In queste settimane si è fatto un gran parlare della vicenda che ha visto diversi dei nostri europarlamentari votare per l’ingresso di svariate tonnellate “d’olio d’oliva tunisino” nel nostro mercato.
Credo sia una decisione da condannare senza attenuante alcuna, tuttavia, sarebbe riduttivo schierarsi e sminuire la vicenda al giusto o sbagliato, o peggio ancora all’ennesima strumentalizzazione di un settore in forte difficoltà.
Quanto appena detto è confermato dal grande abbandono delle campagne: i dati, per il comparto olivicolo dicono che si registra in Italia un 20-30% di abbandono, mentre il reimpianto non supera l’1%, tendenza assurda vista la forte carenza di prodotto che ci vede costretti ad importare schifezza estera che va immessa nel circuito dei tanti spacciatori di qualità “tarocca”. Questo dimostra quanta approssimazione ci sia sulle dinamiche degenerative che riguardano uno dei settori dell’agroalimentare Made in Italy con un forte potenziale di crescita, purtroppo largamente inespresso.
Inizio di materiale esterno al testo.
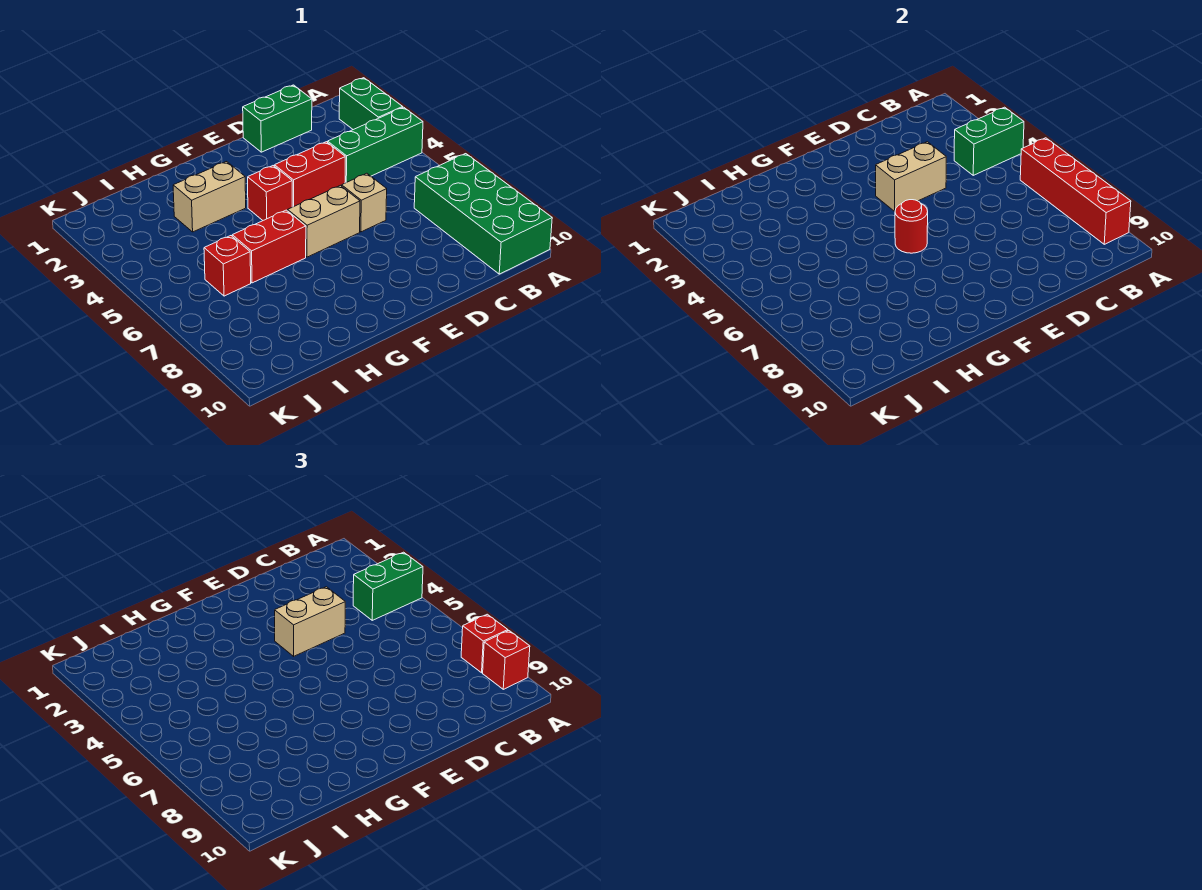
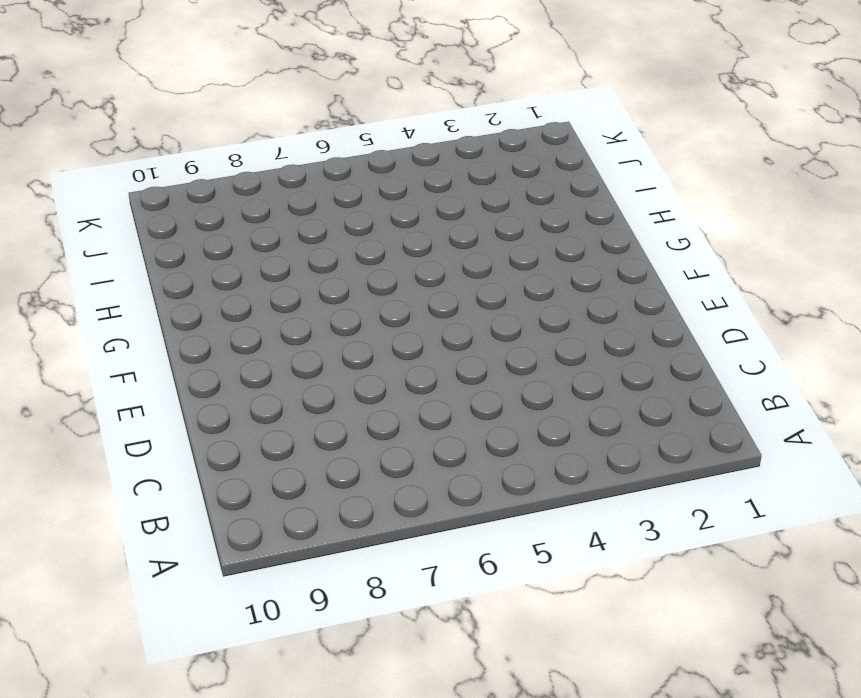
none -> green brick A2:A3 level 1
none -> green brick A4:C4 level 1
none -> green brick A7:B10 level 1

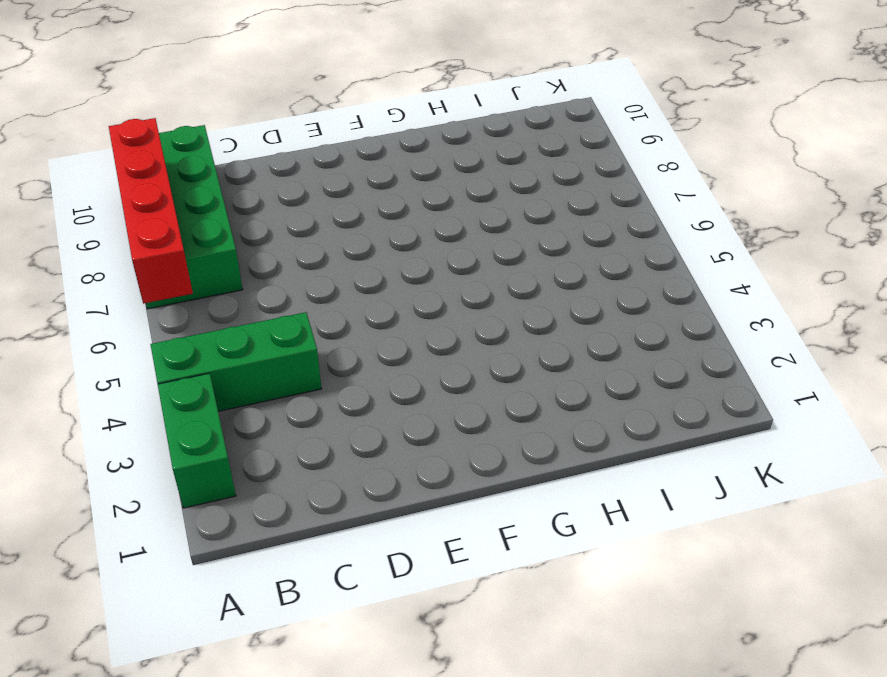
none -> green brick C1:D1 level 1
none -> red brick D4:E4 level 1
none -> tan brick D6 level 1

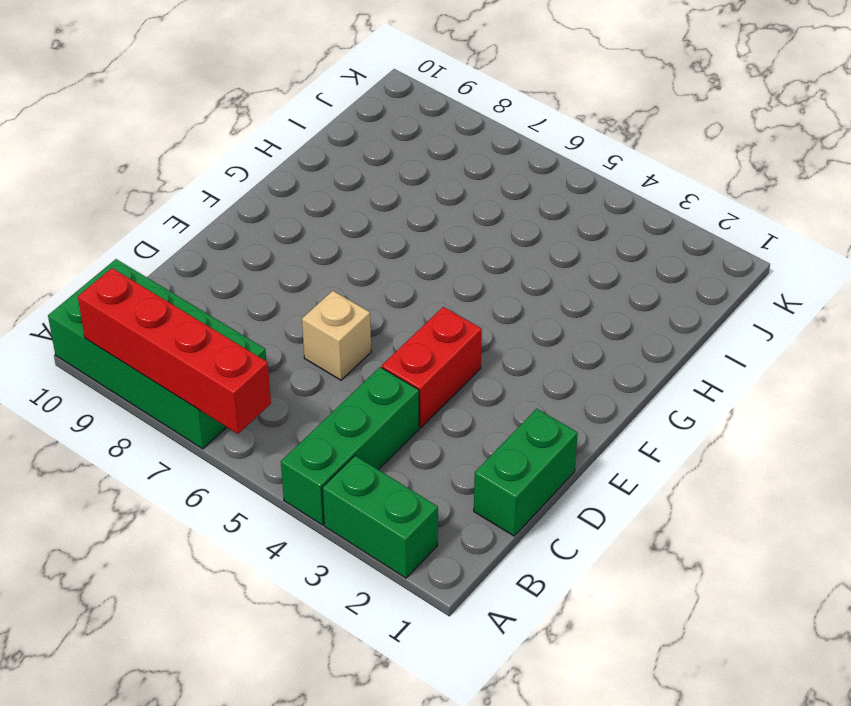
none -> tan brick E6:F6 level 1
none -> red brick F4 level 1
none -> tan brick G3:H3 level 1

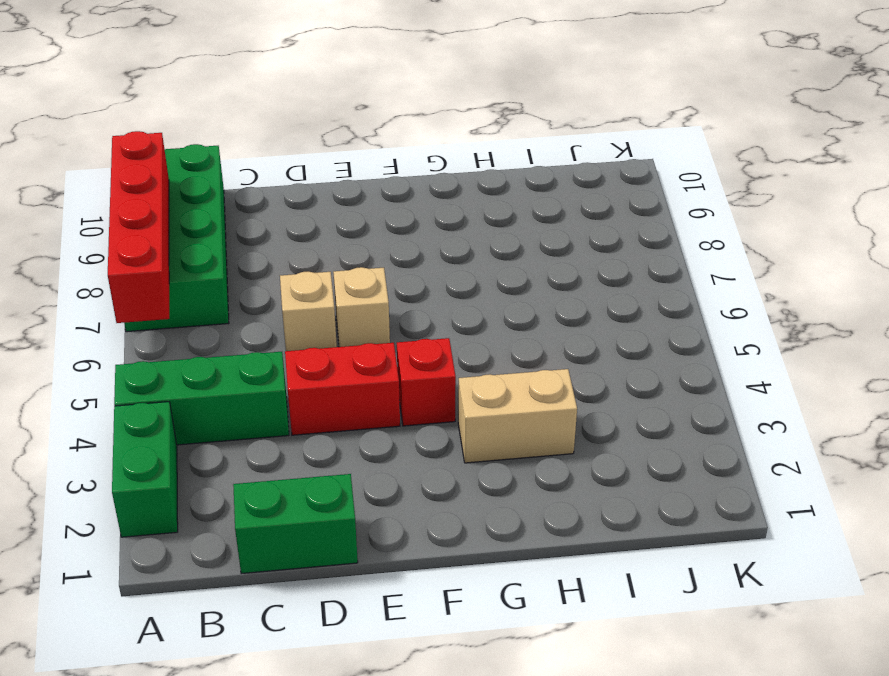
tan brick E6 level 1 -> tan brick E6:F6 level 1
none -> red brick G6:H6 level 1
none -> red brick I6 level 1
none -> green brick A4:B4 level 2

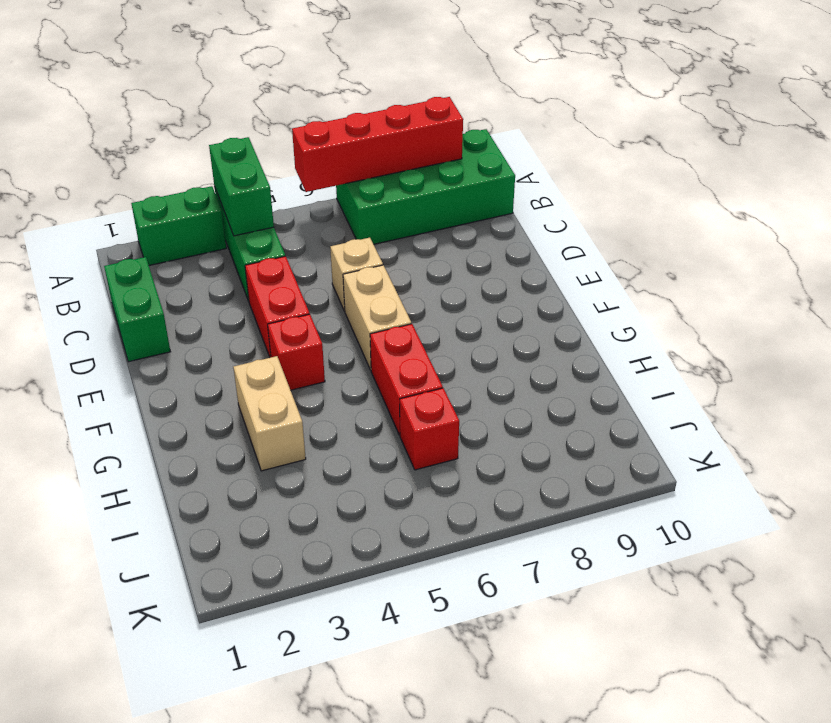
none -> tan brick D4:E4 level 2
none -> red round brick F6 level 2
none -> green brick A4:B4 level 3

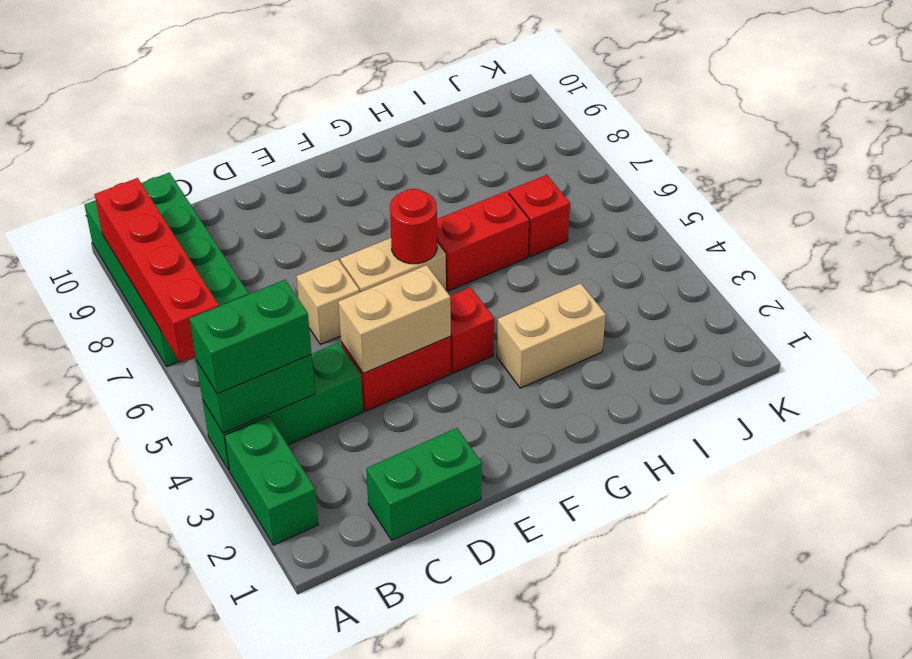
none -> red brick A8 level 3
none -> red brick A9 level 3
none -> tan brick D4:E4 level 3

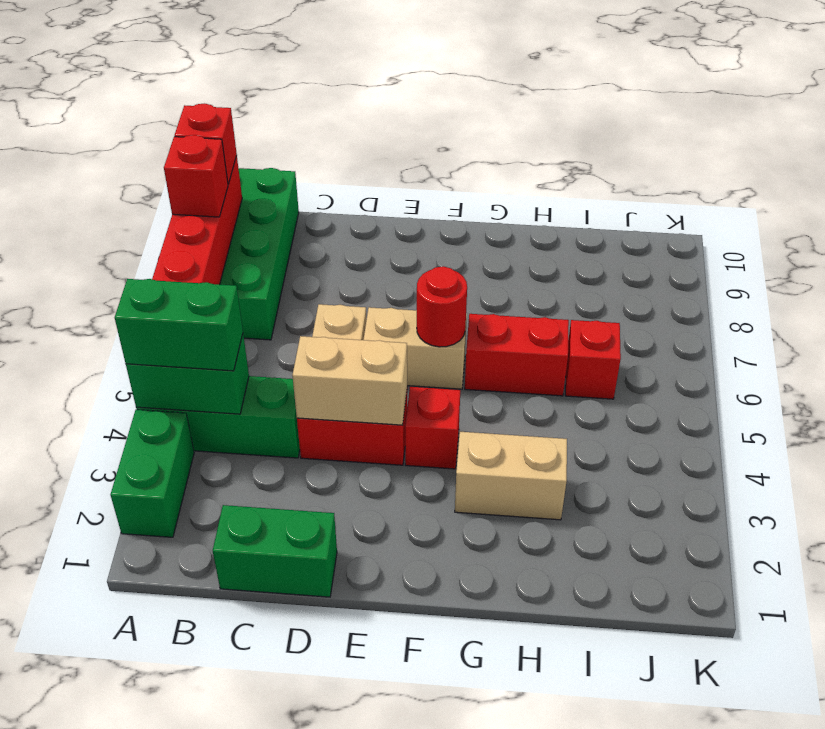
none -> tan brick D4:E4 level 3

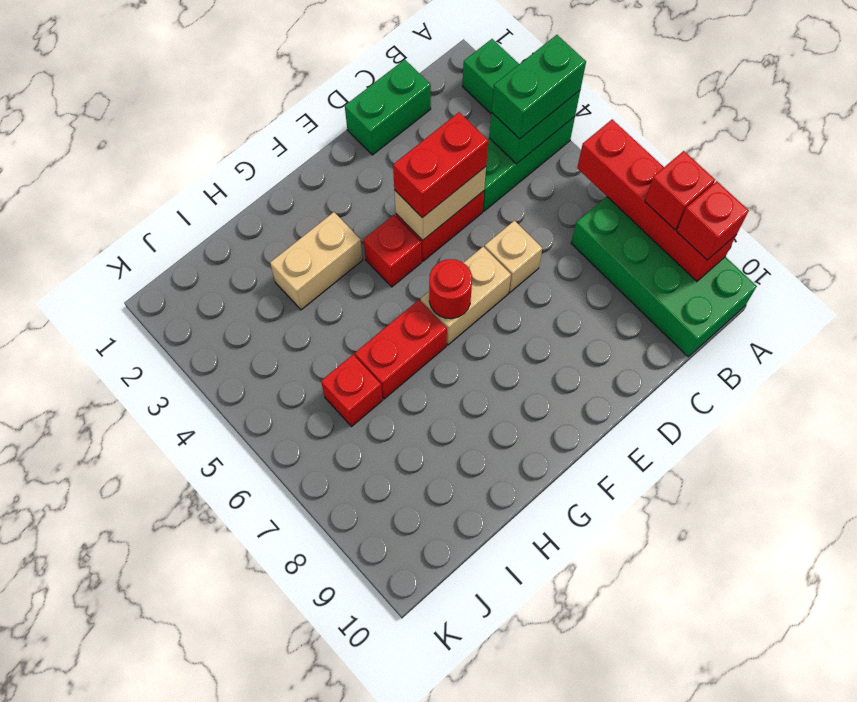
red brick D4:E4 level 3 -> tan brick D4:E4 level 3

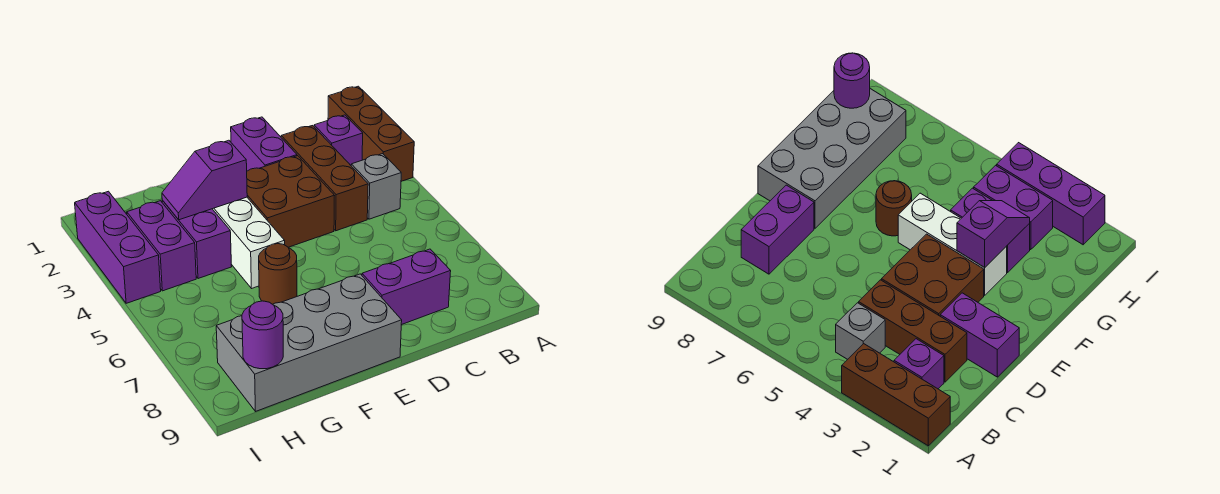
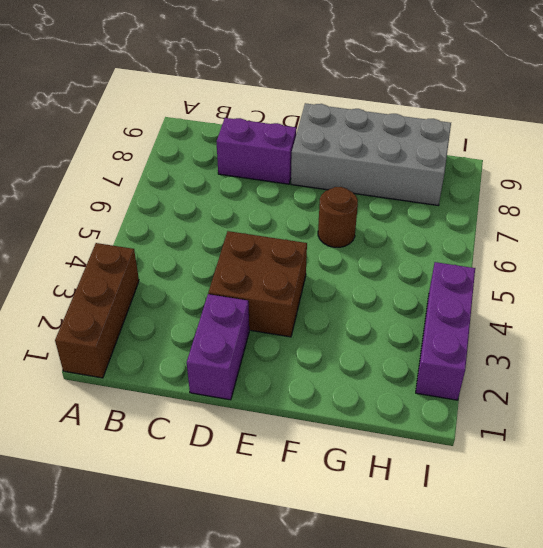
none -> purple brick B2 level 1
none -> grey brick B4 level 1
none -> brown brick C2:C4 level 1

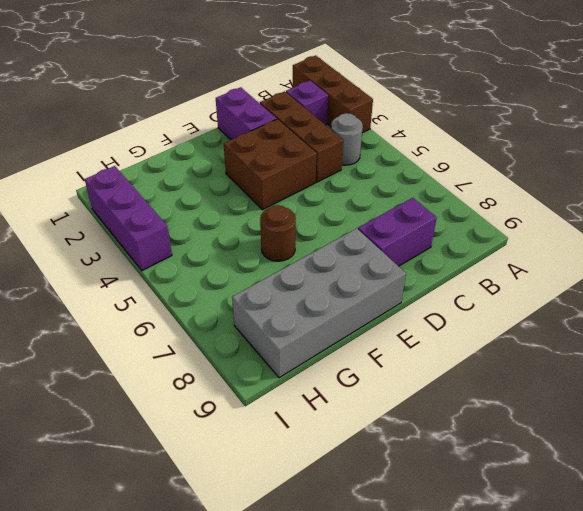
grey round brick B4 level 1 -> grey brick B4 level 1
none -> white brick F3:F5 level 1
none -> purple brick G3:G4 level 1
none -> purple brick H3:H4 level 1

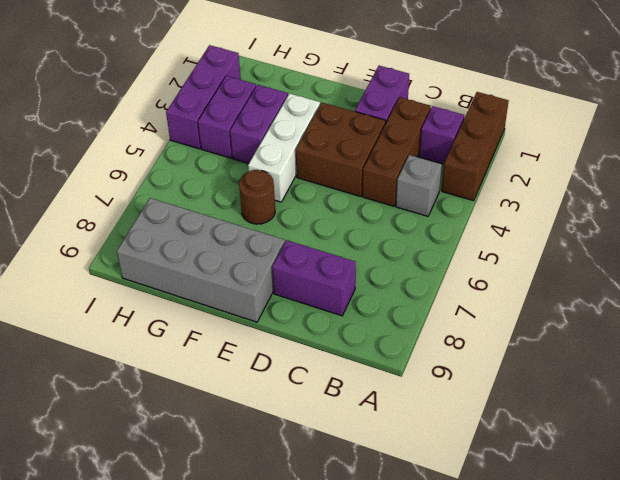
none -> purple slope F3:G3 level 2 top F
none -> purple round brick H9 level 2

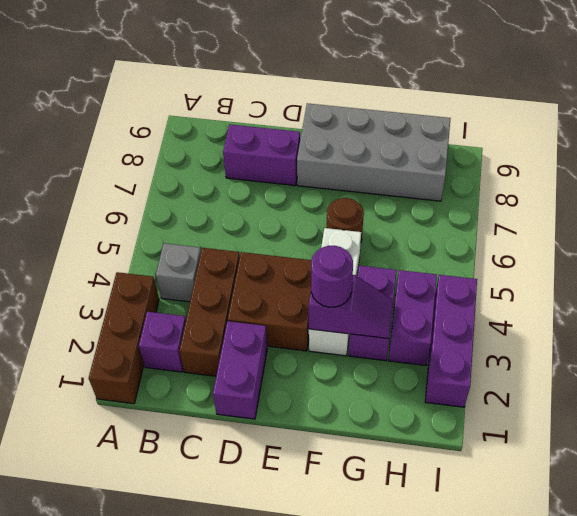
purple round brick F3 level 3 -> purple round brick H9 level 2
Basti pensare che un tempo, neanche troppo lontano, il Brand del nostro Olio Extravergine era leader nel mercato, oggi questa posizione è stata ceduta a causa di scelte sbagliate a Paesi che producono Olio di qualità di gran lunga inferiore al nostro.
La polemica sull’invasione dell’olio tunisino non ha grande importanza: si perché se si guardano bene i numeri dell’import non è esattamente della Tunisia che il mercato italiano dovrebbe aver timore, visto che importiamo 629.000 t (fonte ISMEA 2014). Il problema vero che danneggia tutto il comparto dei bravi produttori di qualità, è la vergognosa fascia di prezzo in cui questi “finti” extravergine escono sul mercato del consumo, insieme ad una tracciabilità poco fedele alla realtà, a dimostrazione di quanto poco attenti sono i soggetti che dovrebbero tutelare e vigilare sulla qualità e sul reale utilizzo di prodotto italiano.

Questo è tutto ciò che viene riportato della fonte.